Губы Ходова вздрагивают, на щеках ходуном ходят два крепких желвака.
— Скажите там: Васька не подкачает. Он комсомолец, так и скажите: он не подкача…
— Качать Ходова!..
Взлетел Ходов на сильных руках, распахнулась шуба, распахнулась грудь.
— Довольно, хватит!
Вася подошел ко мне, сжал мою руку сильно; тепло и тихо сказал:
— До свидания, товарищ Муханов, увидимся к концу пятилетки.
Я отвинтил кимовский значок и пришпилил его к кожаной куртке Ходова:
— Первому комсомольцу, принесшему комсомольский билет в сердце Арктики…
Заблестели глаза у Ходова:
— Спасибо…
В полдень Седов поднял якоря.
Последнее пожатие рук происходит на спардеке.
Собаки смотрят с берега на корабль глазами, полными скорби я одиночества. У парадного трапа колышется североземельская шлюпка.
Гудок. Эхо. Холодная тишина. — — —
Матросы заторопились, они мяли руки зимовщиков, подолгу задерживали их, ничего не говорили, а только кивали головой.
Перед вторым гудком ко мне подошел Ходов и передал исписанный лист бумаги.
„…В день Мюда, когда ледокол „Георгий Седов“ покидает западные берега Северной Земли и место станции, расположенной на одной из островов архипелага Сергея Каменева, остающиеся четыре зимовщика этой еще совершенно не изученной земли шлют свой привет „Комсомольской Правде“. Зимовщики, среди которых два партийца и один комсомолец, заверяют, что здесь, далеко в глубине Арктики они приложат все усилия, чтобы в течение своей двухлетней зимовки с честью выполнить возложенное правительством СССР задание по обследованию и изучению далекой части Советского Союза, лежащей в недрах Полярного бассейна. Слышим второй гудок парохода. Скоро мы останемся одни, но мы уверены, что комсомол не забудет нас и будет держать постоянную связь по радио.

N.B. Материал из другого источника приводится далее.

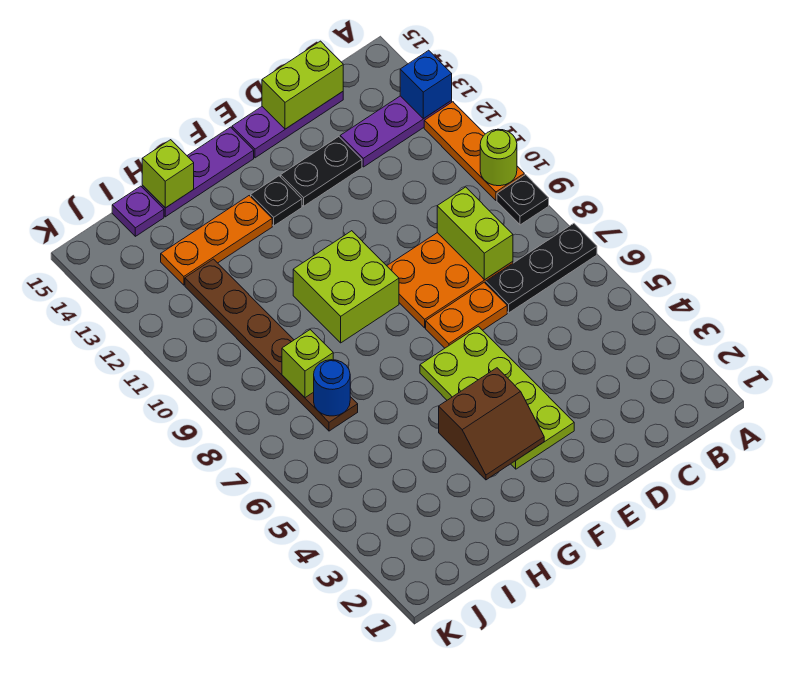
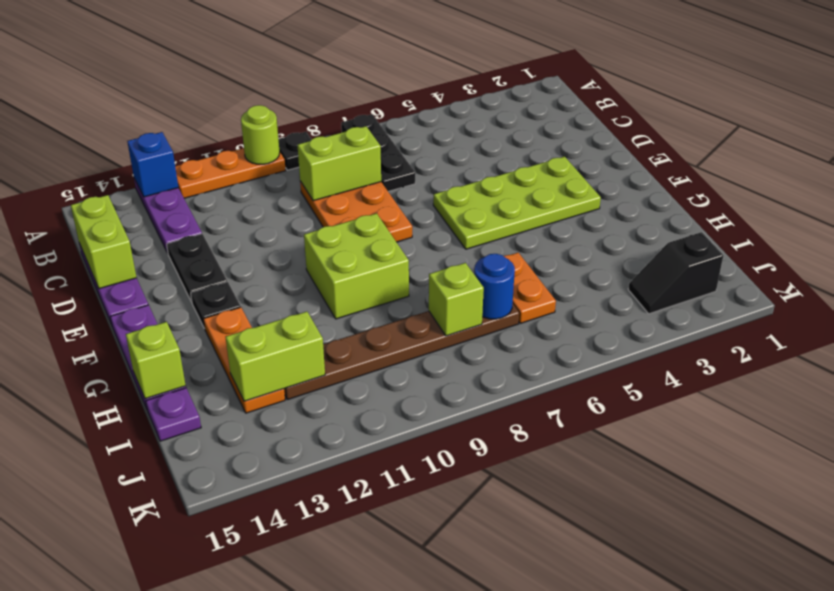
orange plate D7:E7 level 1 -> orange plate H6:I6 level 1
brown slope F3:G4 level 2 top 4 -> none
none -> lime brick I12:I13 level 2
none -> black slope J2:J3 level 1 top 2

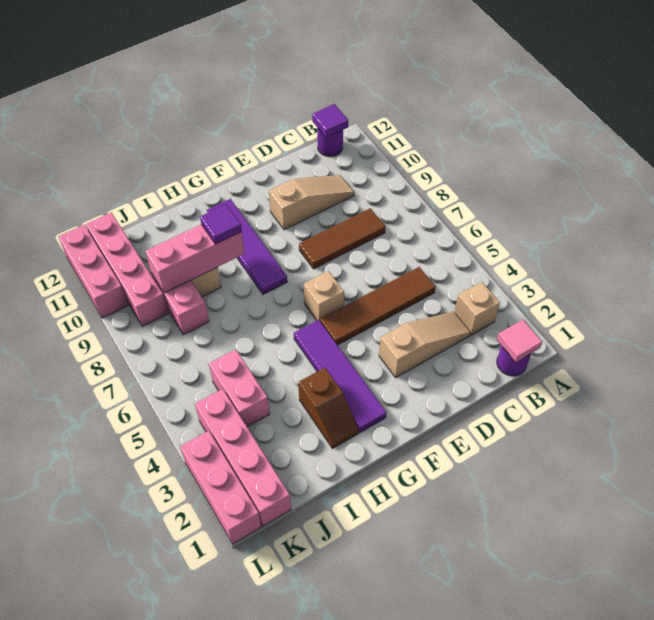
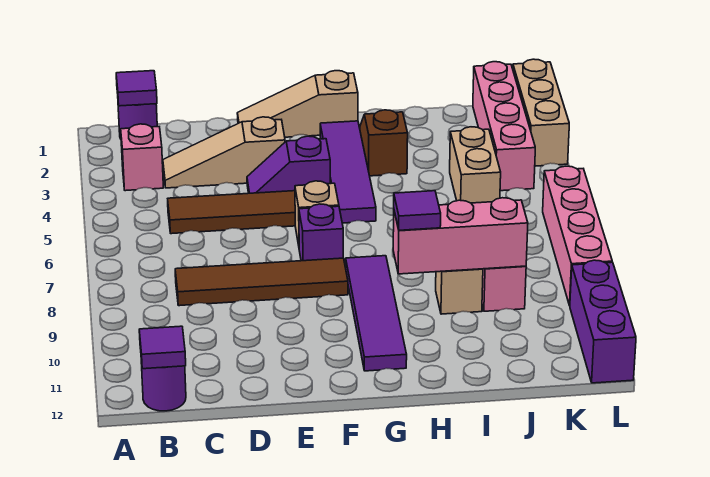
pink tile B1 level 2 -> purple tile B1 level 2
tan brick B3 level 1 -> pink brick B3 level 1
brown tile C8:E8 level 1 -> brown tile C8:F8 level 1
tan slope C10:E10 level 1 top E -> tan slope E1:G1 level 1 top G
none -> purple slope E4:F4 level 1 top F
none -> purple brick F7 level 1
pink brick J4:J5 level 1 -> tan brick J4:J5 level 1
pink brick K9:K12 level 1 -> pink brick L6:L9 level 1
pink brick L1:L3 level 1 -> tan brick L1:L3 level 1
pink brick L10:L12 level 1 -> purple brick L10:L12 level 1

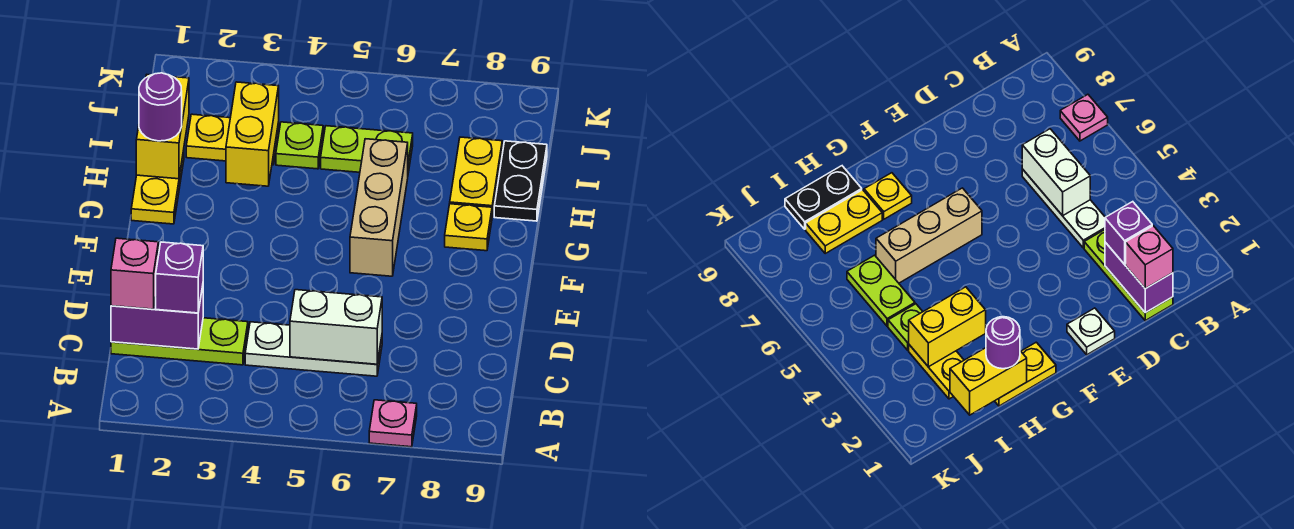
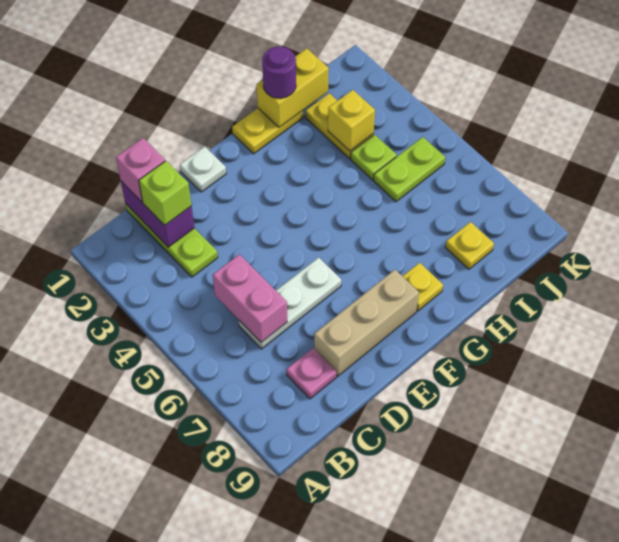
pink plate A7 level 1 -> pink plate C8 level 1
purple brick C2 level 3 -> lime brick C2 level 3
white plate C4:C6 level 1 -> white plate C6:E6 level 1
white brick C5:C6 level 2 -> pink brick C5:C6 level 2
tan brick F6:H6 level 1 -> tan brick D8:F8 level 1
yellow brick H3:I3 level 2 -> yellow brick I3 level 2
yellow plate H8:I8 level 1 -> yellow plate I8 level 1
black plate H9:I9 level 1 -> none
lime plate I5:I6 level 1 -> lime plate I5:J5 level 1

Ура комсомолу! Да здравствует страна Советов!
Третий гудок…
Журавлев окинул всех веселым взглядом и уселся в пустую шлюпку.
— Здесь жить можно!
Он привык бросать семью, товарищей, за его спиной более десятка зимовок на островах Арктики.
Вася Ходов в первый раз принимает полярное крещение. Он держит себя смело, стараясь смехом прогнать приближающееся одиночество.
Ушаков и Урванцев не трогаются с места.
— Осторожней сходите, трап мокрый, — бросил капитан и почему-то отвернулся.
Снег. Густой туман. Море серо, облака черны и низки, как карниз придавленного старостью сарая.
Мы уже движемся.
Шлюпка провожает корабль, постепенно сливаясь с мутью тумана. Ушаков выхватил ракетный револьвер и несколько раз выстрелил в воздух. В ответ прогремели дружные залпы седовцев.
Выстрелы. Эхо. Тишина. Туман. Выстрелы. Эхо. Серое море и снова туман.
Лодка скрылась во мгле. Но доносится еще:
— До свидания…
Когда увидимся?
Молчит земля, не отвечает море, только откуда-то издалека рвутся беспорядочные глухие выстрелы.
Седов дал „средний ход“. Скрылись очертания берегов архипелага С. Каменева. Острый шпиль потонувшей в тумане радиостанции верхним концом одиноко плавал в его разливах. Скрылся и шпиль.
Пройдя береговую полосу тумана, мы вышли в море. Открытая вода простиралась к северу. У подножья островов крутила пурга, дымил и курился голубой снег.
„Летучка“. Руководящий состав экспедиции предложил:
— У нас есть время, трюмы полны топливом, попытаемся пробиться на норд, чтобы выяснить протяжение Северной Земли; произведем промеры глубин.